As usual, the start was the hardest. Soon into my run, my head was trying to talk me out of it. I thought things like, "Just walk. You walked 5 miles yesterday... go ahead and take your time." I also thought, "Maybe you should just go out a mile then back for a total of two miles." Believe me when I say, it was like a pinball machine in my head. The thoughts kept coming and banging around in there!

By the end of the run, I completed 5 miles, and I did it in my fastest time yet (which is not really all that fast, but fast for me!) So how did I turn it around? I used some strategies during the run that helped me get through it, and I realized that there are some great analogies to be had for running through life. 

Here are my five strategies for getting through a mentally hard run:

1. Set yourself up for success. I have found that I enjoy running in the morning more than running in the evening. I think it's because I drink a cup of coffee before my Saturday morning runs with my friend, Karen. So today, I had a cup of coffee when I got home from school give me an extra boost for the run. I charged my phone so that I could use my Nike+ running app to track my miles, and most importantly, to play my favorite songs on my playlist.

2. Set small goals along the way. When I started the run and I had thoughts of walking. I said to myself, "Just run to the 2-mile mark, then you can walk back." Then, as I got close to the 2-mile mark, I told myself I would run to the 2.5-mile mark then walk back (for a total of 5 miles.) When I hit the 2.5-mile mark, I said to myself, "Well, you've run 2.5 now, go ahead and run to the 3-mile mark and you can walk for the last 2 miles." Now you can guess what happened when I got to the 3 mile mark.... :-)

3. Turn your focus outward. I was tempted to think about myself, the doubt, the walking, the wanting to give up... but I turned my focus outward.
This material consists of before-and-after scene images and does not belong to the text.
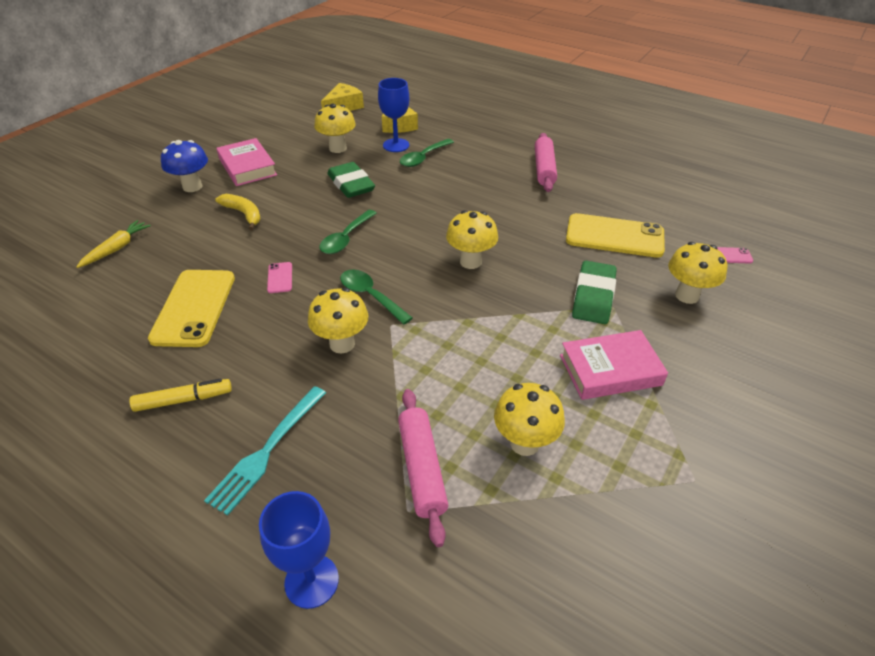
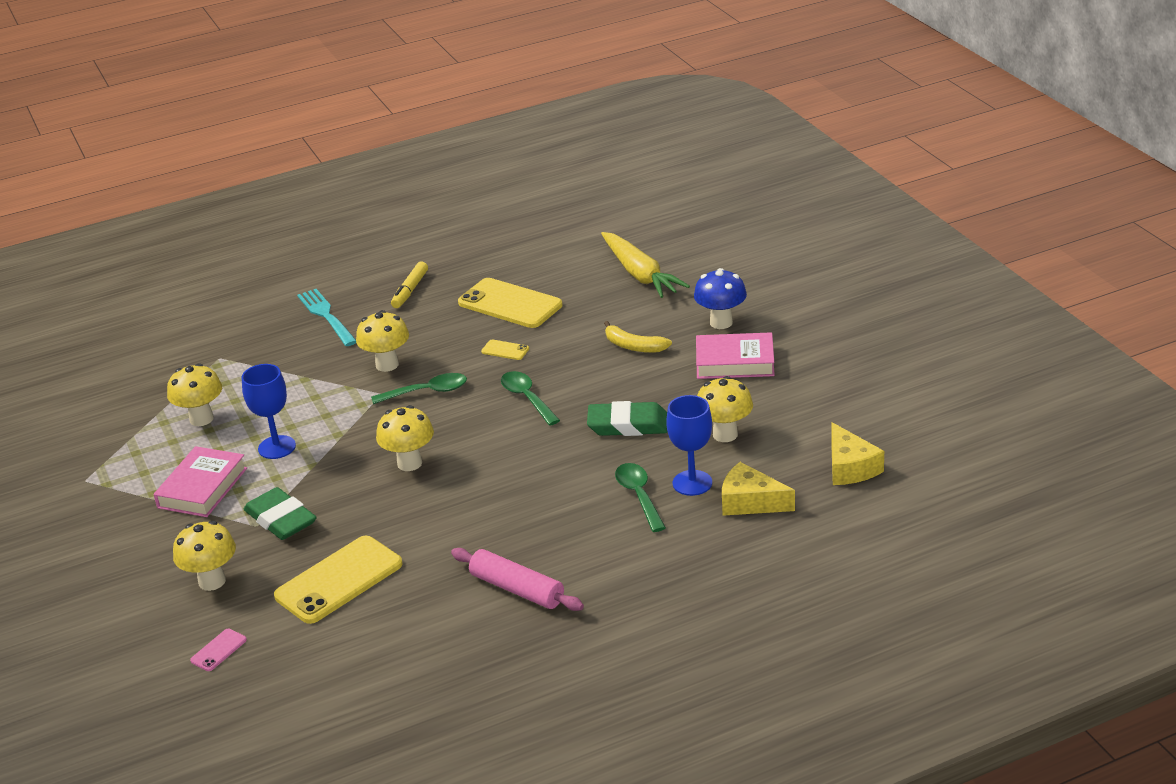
camera: 125 degrees right, 10 degrees down
(116, 249) = (640, 274): yellow carrot -> yellow carrot, size x1.70
(244, 214) = (634, 346): yellow banana -> yellow banana turned 45 degrees clockwise
(280, 278) = (505, 350): pink phone -> yellow phone
(311, 581) = (222, 317): blue goblet -> blue goblet (277, 447)
(422, 469) = (238, 371): pink rolling pin -> none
I started looking at the runners and walkers I was passing, and I thought about them.  I thought about their own challenges that they may be having themselves. I raised my hand in a greeting, made eye contact, and smiled.

4. Visualize. Create a mental model. As I ran, I pictured myself at the finish line. Over and over as I ran. I saw myself running fast and strong as I got to the end of my run. Intentionally, I called up that image as I ran. Also, I had seen a certain runner on the trail during the week who made me want to "look like him." He ran fast and with ease. He became my mental model.

5. Remember your supporters. The #500in2014 community is extremely encouraging and uplifting. I thought about them as I ran, and I thought of their encouraging words. When I was having trouble doing it alone, knowing that they were "on my team" lifted me when I couldn't lift myself.

As I reflected on my run, I realized that the strategies used to get through the mentally hard run are strategies that apply to other situations, including ones at work, with family and friends, when working on a project, etc. 

What do you think? Have you ever had to get through a hard run? What strategies would you add?